The show is interesting in that it’s a mash-up of two contemporary genres, the mockumentary and the two-person sketch comedy show (e.g., Key & Peele). Some differences: This is a show about making a two-person sketch show. This is a show about a generational divide, with possibly a fading star and an up-and-comer.

And, to add a third genre that I just thought of, they play versions of themselves, as Louis CK and Marc Maron do on their weird cable networks (IFC for Maron, which apparently a lot of people don’t know if their cable company carries). It’s on the FX Network (like Louie, and as is their pretend show). Billy is Billy and Josh is Josh, although they generously use their less-pleasant sides to give us at least a partial picture of how this business works, how ideas are tweaked and massaged and focus-grouped, how network suits interact with talent, how fear and desperation lead to choices that may or may not make this “show” a success (with three of them left to watch, the actual “show” has yet to premiere).

Every week. I would just deconstruct this insignificant offering on a borderline cable network, discussing the generational conflicts and the reluctant bonding and, I dunno, maybe a King Lear reference tossed in.

Look: I found it by accident. I was looking for Louie, wondering if I could take another season of brilliant but slightly uncomfortable and dark stories with laughs. FX is promoting the hell out of it, especially now that Louie has wrapped.

So I can’t swear anything. It might turn out to be good. It might be a nice try, but ultimately a failure.

Still, I’ve seen some very funny moments, and been moved (there’s nothing resembling pathos here, but people are people. They have bad days, and sometimes other people try to help when they’re not trying to fire them). But there’s also something weirdly anodyne about the show, as if it’s intended (or unfortunately ended up being) fluff for somebody. Somebody bored.

Hey. There’s material here. I could write about it.

Except I watch very little TV. I’m not an authority. I love Key and Peele but don’t watch full episodes. I think Silicon Valley and Veep on HBO are exceptionally smart and intriguing comedies, far more sophisticated than The Comedians.

Then again, it’s Billy Crystal. While my comedy tastes led from Cosby albums to Carlin to the burst of creative, conceptual comics like Andy Kaufman and Robin Williams, all the time Billy Crystal was there, a throwback to just funny. Funny bits, funny voices, funny observations. He does voices for animated films. He did a successful Broadway show. He’s hands-down the favorite Oscar host, perhaps of all time. He’s still funny, even if films aren’t popping up in his inbox. He’s 67, fully aware of the contemporary world and only occasionally sniffing a little at the bizarre ideas that come out of his co-star, most of them dumb and vulgar.

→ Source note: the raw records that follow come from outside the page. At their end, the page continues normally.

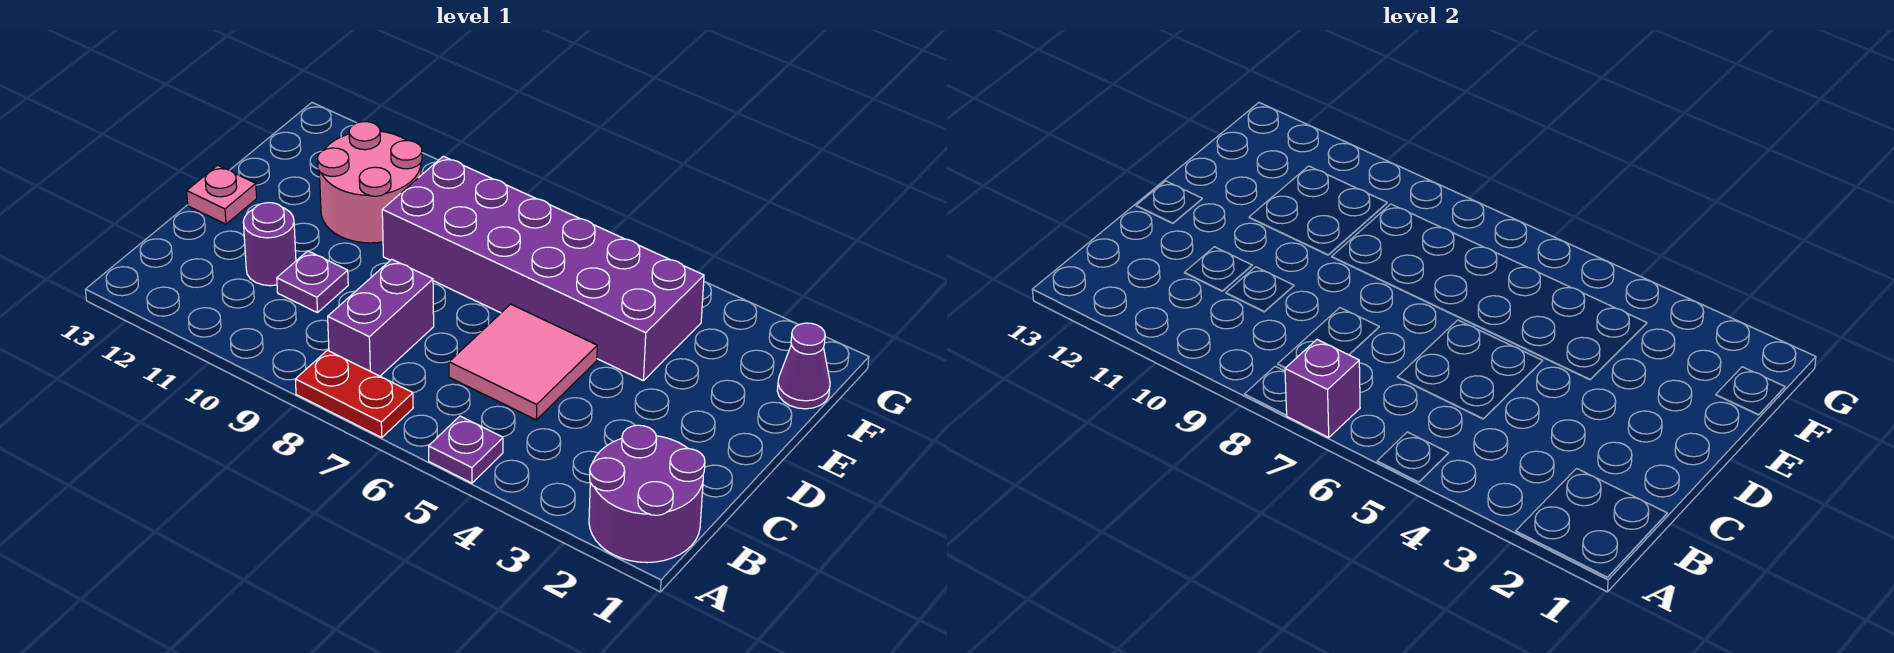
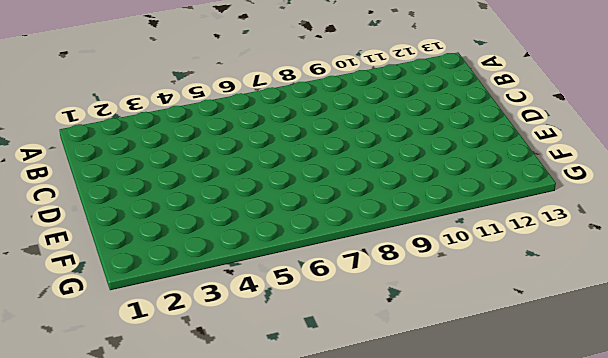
none -> purple round brick A1:B2 level 1
none -> purple plate A5 level 1
none -> red plate A7:A8 level 1

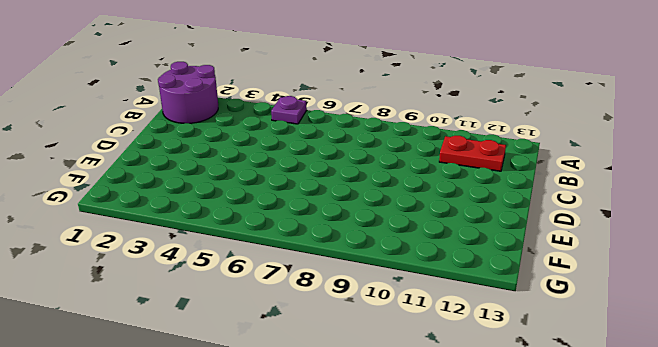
red plate B11:B12 level 1 -> red plate A7:A8 level 1
none -> purple brick B8:C8 level 1
none -> pink tile C5:D6 level 1
none -> purple plate C10 level 1

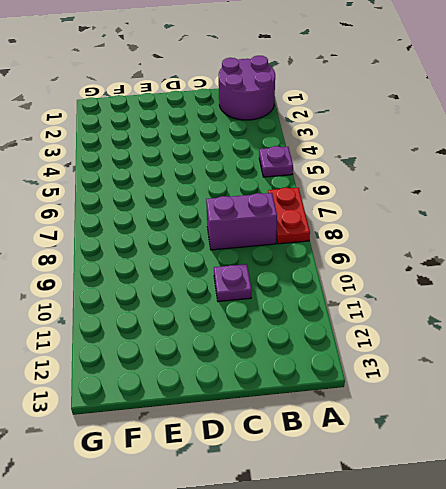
none -> pink tile C5:D6 level 1
none -> purple round brick C11 level 1
none -> pink plate D13 level 1

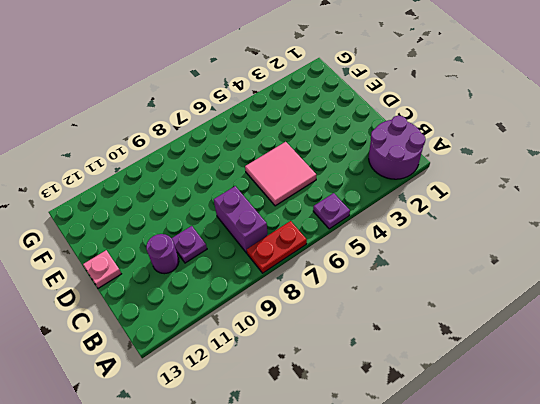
none -> purple brick E4:F9 level 1
none -> pink round brick E10:F11 level 1
none -> purple cone F1 level 1

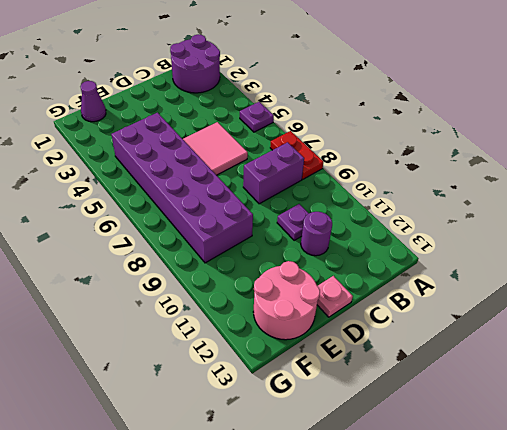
pink round brick E12:F13 level 1 -> pink round brick E10:F11 level 1
none -> purple brick A7 level 2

And Billy can be conservative, and so on. We’re set up. Add in a cast of supportive characters who vary in interesting qualities.

The generational relationship has the most promise, so far (nine episodes in). I’m a little fascinated.

But, again. This is not something on my radar, usually. We’re back to boredom.

I’m really tempted to do a comedy exegesis on this, though. I think it has potential, including the potential to disappear, but I’m curious.
And something Billy Crystal said in an episode encapsulated in a single sentence the reasons well-established actors, dramatic or comedic, find themselves grasping at television and steady paychecks, a comment that resonated with what I’ve learned about filmmaking and that world in the past couple of years.

Maybe tomorrow. Maybe next week in the paper. Probably a column about the guys being alone will appear, though. Old habits. Arm scars. Warm weather. Long walks.

It’s a pitch for a TV series, maybe. A writer about nothing. Probably will try IFC.